Anyway, your call on what to support there. Could also make it configurable as another hparam, amp_dtype?

I assume autocast just fails to recognize / handle some of the buffers and operations used inside of FSDP without it?

Nah, it's a little different, IIUC. The actual weights used for the forwards are held in whatever precision you specify in MixedPrecision, or float32 if omitted. Under autocasting, various tensors have their dtypes changed so that specific operations occur in either high or low precision. E.g. matmuls in low-precision and softmax in high-precision. MixedPrecision affects which direction most of the casts occur in (among other things).

Like in non-FSDP weights would always be kept in high-precision and down-cast as needed. With FSDP and MixedPrecision(param_dtype=torch.bfloat16), say, you also avoid those down-casts because the weights are already in the desired precision. But you then might need some extra up-casts elsewhere.

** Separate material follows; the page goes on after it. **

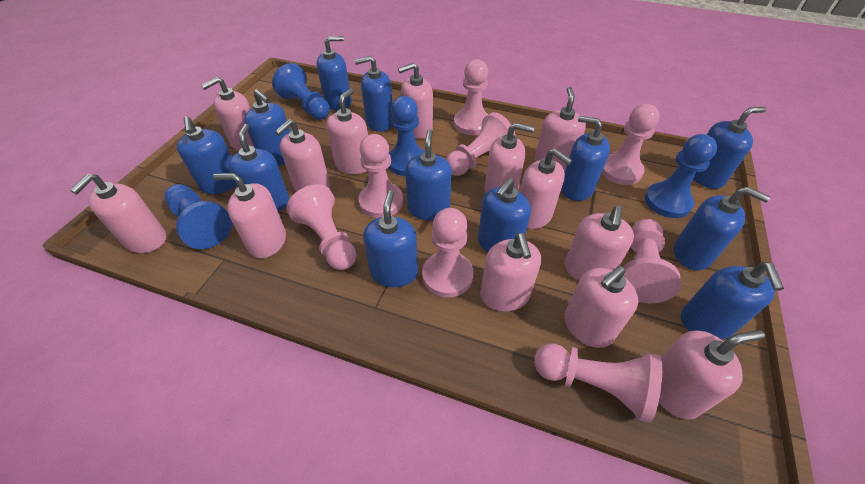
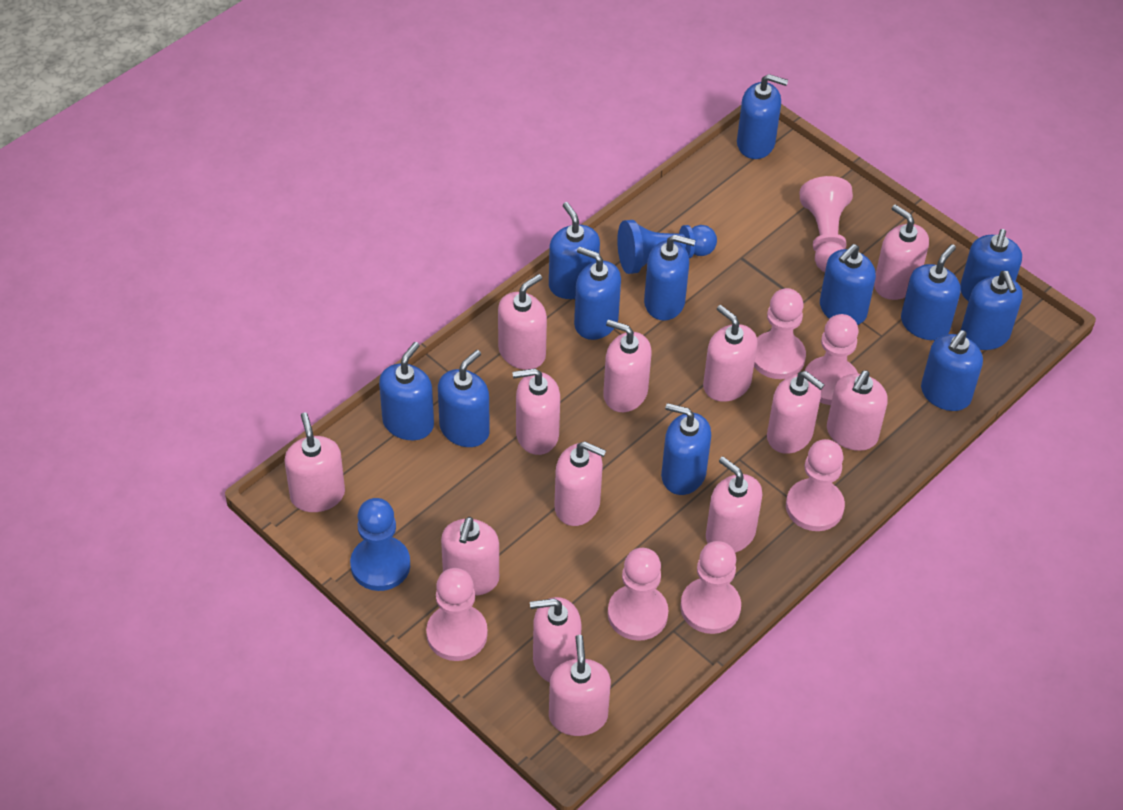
blue pawn: 4 -> 2
pink pawn: 8 -> 7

There are no explicit failures if you don't specify MixedPrecision w/ FSDP and run under autocast; just perf differences, and likely some (hopefully) small numerical differences also.

I likely got some details incorrect here, also. The FSDP + amp API isn't super well documented. Talked to one of the OLMo researchers about exactly this topic and how it's confusing a while ago. (They are heavily FSDP based.)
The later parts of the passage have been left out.